Posted by on July 24, 2014 in Blog

By Jad Ireifej
Summer Intern, 2014

The "Between the Seas Festival of Mediterranean Performing Arts" is holding a staged reading of the play A Chance Encounter by Syrian playwright Mohammad Al Attar, directed by Noelle Ghoussaini.

Dr. Aktina Stathaki, the Artistic and Producing Director of “Between the Seas Festival,” described the play as having a very simple plot line, following the meeting between a young Syrian activist and an older businessman on the Corniche in Beirut, and the secrets they reveal.

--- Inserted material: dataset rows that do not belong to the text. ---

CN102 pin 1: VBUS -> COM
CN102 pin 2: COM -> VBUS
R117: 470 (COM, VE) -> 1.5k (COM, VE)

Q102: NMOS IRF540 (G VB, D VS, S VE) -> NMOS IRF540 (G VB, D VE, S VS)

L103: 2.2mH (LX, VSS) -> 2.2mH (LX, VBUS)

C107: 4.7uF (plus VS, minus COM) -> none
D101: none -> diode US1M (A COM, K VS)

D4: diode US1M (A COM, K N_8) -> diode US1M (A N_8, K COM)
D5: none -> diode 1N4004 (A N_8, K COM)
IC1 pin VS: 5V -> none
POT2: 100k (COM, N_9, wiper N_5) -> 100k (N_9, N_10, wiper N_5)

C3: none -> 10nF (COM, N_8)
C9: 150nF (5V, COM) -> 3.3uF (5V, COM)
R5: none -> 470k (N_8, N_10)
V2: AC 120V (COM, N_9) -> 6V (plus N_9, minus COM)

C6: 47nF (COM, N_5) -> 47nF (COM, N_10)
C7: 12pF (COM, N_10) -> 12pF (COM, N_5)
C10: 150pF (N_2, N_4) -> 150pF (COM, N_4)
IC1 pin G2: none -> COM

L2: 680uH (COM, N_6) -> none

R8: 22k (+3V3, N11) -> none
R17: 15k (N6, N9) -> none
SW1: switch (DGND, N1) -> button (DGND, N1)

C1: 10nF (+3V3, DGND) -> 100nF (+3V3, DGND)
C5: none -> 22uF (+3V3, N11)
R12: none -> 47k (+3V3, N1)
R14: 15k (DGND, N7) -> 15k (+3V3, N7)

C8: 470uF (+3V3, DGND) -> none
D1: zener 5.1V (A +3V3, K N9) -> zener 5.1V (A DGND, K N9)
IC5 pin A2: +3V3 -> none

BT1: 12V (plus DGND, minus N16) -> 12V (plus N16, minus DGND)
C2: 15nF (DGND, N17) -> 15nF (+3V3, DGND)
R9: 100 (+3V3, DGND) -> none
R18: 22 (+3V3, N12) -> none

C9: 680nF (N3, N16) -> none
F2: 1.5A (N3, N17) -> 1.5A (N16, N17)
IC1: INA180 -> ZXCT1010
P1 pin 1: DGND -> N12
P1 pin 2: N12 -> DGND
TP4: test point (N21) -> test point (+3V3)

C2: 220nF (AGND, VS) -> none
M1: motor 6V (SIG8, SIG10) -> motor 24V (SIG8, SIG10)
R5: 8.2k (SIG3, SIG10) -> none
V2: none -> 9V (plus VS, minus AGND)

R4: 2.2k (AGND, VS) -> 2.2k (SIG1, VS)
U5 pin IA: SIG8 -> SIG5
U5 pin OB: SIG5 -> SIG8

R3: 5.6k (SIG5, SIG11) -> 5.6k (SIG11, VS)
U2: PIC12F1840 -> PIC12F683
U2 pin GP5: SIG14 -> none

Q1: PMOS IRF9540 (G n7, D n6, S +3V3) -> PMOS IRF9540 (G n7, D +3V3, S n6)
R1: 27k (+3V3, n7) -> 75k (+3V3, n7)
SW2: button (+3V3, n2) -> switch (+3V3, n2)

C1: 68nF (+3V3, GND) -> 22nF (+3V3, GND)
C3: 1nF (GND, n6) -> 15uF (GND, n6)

Like much of Al Attar’s work, this play has a political focus, but it also addresses the generational, cultural, and world view clashes of this war-torn region without over-simplifying the conflict or taking sides. Instead, it focuses intently on the complexity of the situation in Syria and “the way the war impacts human lives, relationships, notions of ethics and morality… [revealing] the complexity as opposed to giving easy answers,” Stathaki observes.

Mohammad Al Attar completed most of his studies in Damascus and received an MA in Applied Drama from the University of London in 2010. He is very active in the theatre and arts scene of Middle East, and his plays, which are originally written in colloquial Arabic, have been translated into several languages and performed around the globe.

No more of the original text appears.